> Tatsuo Ishii <t-ishii@sra.co.jp> writes:
> >Yes, it's not a PostgreSQL's business but is a really big problem in
> >the real world. Maybe some HTML gurus might have good suggestions on
> >these issues (something like using a language tag?)
>
> The only solution is defensive programming. Even if there were a standard
> that everyone followed, if malicious people could break things by not
> following the standard, then you can be certain that somebody would do so.
Defensive programming saves the system but does not user. Once
corrupted data is stored in the system, it's totally useless for the
user anyway. What about validating data *before* inserting it into a
table? You expect EUC_CN data, and it should be possible to determine
if the data is valid or not by doing some simple checking in most
cases. Maybe I could provide a new libpq function something like:
bool pg_validate_euc_cn(const unsigned char *euc_str);
If it returns false, then euc_str is not a valid EUC_CN.
So you show a message:
"Sorry, but we only accepts EUC_CN data. Please try another input
method..." or jump to other pages for EUC_TW or Big5 or whatever...
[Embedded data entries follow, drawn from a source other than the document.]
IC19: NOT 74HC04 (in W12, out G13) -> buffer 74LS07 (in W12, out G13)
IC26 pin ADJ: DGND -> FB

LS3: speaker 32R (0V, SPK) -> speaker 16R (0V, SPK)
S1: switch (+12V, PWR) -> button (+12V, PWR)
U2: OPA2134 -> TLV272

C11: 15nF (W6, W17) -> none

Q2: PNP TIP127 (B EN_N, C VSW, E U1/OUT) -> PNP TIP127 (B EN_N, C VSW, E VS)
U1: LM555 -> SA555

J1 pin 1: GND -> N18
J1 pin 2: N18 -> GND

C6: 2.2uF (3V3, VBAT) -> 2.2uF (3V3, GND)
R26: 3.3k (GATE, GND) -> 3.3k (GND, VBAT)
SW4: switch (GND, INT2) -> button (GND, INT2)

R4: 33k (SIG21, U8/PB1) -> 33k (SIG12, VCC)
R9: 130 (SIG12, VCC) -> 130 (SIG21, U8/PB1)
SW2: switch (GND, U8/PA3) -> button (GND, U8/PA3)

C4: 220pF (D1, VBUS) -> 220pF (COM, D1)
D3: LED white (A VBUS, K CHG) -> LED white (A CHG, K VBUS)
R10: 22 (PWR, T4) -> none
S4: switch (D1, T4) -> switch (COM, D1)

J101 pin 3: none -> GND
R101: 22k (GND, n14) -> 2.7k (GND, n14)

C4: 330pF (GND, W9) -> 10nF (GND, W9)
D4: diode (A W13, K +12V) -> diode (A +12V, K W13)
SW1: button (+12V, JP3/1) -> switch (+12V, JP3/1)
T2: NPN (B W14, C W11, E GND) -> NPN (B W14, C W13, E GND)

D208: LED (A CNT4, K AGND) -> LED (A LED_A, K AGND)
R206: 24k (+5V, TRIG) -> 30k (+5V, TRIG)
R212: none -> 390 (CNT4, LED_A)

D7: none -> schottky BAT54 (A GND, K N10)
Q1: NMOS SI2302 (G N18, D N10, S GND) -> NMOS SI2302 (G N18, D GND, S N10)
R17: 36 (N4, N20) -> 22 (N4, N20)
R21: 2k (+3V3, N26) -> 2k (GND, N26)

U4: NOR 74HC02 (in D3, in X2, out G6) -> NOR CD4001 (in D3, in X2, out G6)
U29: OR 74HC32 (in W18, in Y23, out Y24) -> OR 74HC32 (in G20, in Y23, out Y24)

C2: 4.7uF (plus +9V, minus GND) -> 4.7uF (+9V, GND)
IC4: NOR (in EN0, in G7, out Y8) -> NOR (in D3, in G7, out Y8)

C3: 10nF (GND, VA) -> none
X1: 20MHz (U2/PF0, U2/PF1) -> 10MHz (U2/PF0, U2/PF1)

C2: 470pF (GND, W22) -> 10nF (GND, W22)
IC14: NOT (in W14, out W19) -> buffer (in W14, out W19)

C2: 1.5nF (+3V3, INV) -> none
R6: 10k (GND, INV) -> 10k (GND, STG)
Of course the function does not guarantee the string is 100% correct
EUC_CN (on the other hand it can tell that the string is not
valid) because:
1) there are chances that, for example, a EUC_CN string and a EUC_JP
string has same bit patterns accidently.
2) I do not have enough information to implement it perfectly. At this
point I could only perform minimal checking. However, it can be good
a start point for someone who has more knowledge (on the other hand, I
could implement pg_validate_euc_jp in much better way, since I have
precise info for EUC_JP).
> >Here it is. With this patch, copy out should be happy even with the
> >wrong data. I'm not sure if it could be displayed correctly, though.
>
> Thank you very much. However, I think even this is too optimistic:
>
> >! if (*s & 0x80)
>
> Shouldn't it be something like:
>
> if ((*s & 0x80) && (*(s+1) & 0x80))
>
> Even though "\242\242\242\0" is an invalid EUC sequence, it still shouldn't be
> allowed to break the software.
Thanks for the suggestion. More robust code is always good.
--
Tatsuo Ishii